La diminution des dépenses de médicaments est principalement liée à la mise en relation entre la dispensation en service et les prescriptions, c'est-à-dire le fait de délivrer aux services uniquement les médicaments qu'ils ont prescrits. Ce principe, qu'il s'agisse de DJIN ou de distribution globale basée sur la connaissance des prescriptions, permet des réductions de l'ordre de 10% à 20%. D'autres fonctions contribuent également, mais dans des proportions moindres (affichage du coût, diminution des périmés, meilleure gestion des stocks).
Les gains liés à la meilleure qualité des soins et à l'évitement des incidents médicamenteux sont apportés par presque toutes les fonctions du système. Les plus contributives sont la complétude, l'exhaustivité et la lisibilité des prescriptions (B2/B3), les contrôles pharmacologiques systématiques (B1 et au-delà), et la mise en relation des informations patient avec les médicaments prescrits (B2, B3, D). L'étude estime que jusqu'à 50% des incidents iatrogènes médicamenteux sont évitables grâce à un système informatisé performant. Les systèmes perfectionnés (Projets D) offrent les paliers de performance les plus élevés. Ces fonctions améliorent également le confort de fonctionnement du personnel soignant et réduisent les facteurs de stress et d'erreurs.
Enfin, l'étude souligne que les investissements « logiciels » sont plus faciles à rentabiliser que les investissements « matériels » spécialisés, car le développement logiciel bénéficie à de multiples hôpitaux et acteurs simultanément. Les micros (fixes ou portables) sont indispensables pour la saisie des prescriptions. Les robots d'automatisation de la préparation, bien que coûteux, sont susceptibles de trouver leur rentabilité.

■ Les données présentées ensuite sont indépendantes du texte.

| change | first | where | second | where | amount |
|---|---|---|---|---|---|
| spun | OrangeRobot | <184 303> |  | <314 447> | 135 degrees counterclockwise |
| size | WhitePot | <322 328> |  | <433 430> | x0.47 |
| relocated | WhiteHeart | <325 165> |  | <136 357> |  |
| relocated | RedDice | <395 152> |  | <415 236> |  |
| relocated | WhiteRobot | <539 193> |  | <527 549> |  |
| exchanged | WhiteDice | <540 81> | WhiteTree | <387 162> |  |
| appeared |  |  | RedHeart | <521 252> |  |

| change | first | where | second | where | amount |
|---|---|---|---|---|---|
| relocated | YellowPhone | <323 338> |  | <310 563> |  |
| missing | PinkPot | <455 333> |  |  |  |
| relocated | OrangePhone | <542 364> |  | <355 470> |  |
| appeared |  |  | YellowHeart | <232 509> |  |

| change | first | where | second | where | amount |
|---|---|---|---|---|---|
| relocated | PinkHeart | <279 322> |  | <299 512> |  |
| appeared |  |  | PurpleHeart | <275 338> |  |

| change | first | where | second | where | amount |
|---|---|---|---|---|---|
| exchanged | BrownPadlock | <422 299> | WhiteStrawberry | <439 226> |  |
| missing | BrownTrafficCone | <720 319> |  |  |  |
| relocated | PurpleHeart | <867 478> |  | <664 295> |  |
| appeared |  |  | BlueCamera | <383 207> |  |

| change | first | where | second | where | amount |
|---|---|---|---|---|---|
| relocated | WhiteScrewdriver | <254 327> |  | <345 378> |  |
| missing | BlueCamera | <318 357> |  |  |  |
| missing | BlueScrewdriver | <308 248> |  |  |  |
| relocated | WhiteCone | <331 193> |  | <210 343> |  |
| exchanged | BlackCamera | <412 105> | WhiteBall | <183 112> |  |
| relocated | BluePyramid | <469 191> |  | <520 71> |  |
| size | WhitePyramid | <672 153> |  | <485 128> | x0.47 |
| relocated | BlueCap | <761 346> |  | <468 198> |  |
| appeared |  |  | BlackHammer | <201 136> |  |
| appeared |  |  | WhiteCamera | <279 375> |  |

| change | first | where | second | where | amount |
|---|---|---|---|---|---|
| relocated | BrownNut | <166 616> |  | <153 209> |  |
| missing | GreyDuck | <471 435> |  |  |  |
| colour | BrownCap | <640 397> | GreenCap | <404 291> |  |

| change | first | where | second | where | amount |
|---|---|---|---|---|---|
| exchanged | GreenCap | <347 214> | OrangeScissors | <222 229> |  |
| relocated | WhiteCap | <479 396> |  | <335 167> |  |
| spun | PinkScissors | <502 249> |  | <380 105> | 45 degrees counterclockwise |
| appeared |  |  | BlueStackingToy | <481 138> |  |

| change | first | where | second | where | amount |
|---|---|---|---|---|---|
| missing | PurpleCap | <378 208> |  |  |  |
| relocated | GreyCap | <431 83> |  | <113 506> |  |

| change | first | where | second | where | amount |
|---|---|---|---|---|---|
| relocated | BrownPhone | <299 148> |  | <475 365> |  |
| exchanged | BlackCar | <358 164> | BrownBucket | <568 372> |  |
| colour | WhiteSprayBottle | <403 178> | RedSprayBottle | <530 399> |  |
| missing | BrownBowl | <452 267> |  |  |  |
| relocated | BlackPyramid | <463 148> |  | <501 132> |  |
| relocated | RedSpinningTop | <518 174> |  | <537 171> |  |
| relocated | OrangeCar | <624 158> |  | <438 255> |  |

Pour l'avenir, il est recommandé de poursuivre les études et de développer des guides pour accompagner les hôpitaux dans leurs projets d'informatisation du circuit du médicament. Des questions comme la corrélation entre fonctions informatiques et types d'incidents évités, la priorisation du déploiement selon les disciplines médicales, ou l'optimisation du paramétrage des alertes nécessitent encore d'être approfondies par la communauté hospitalière.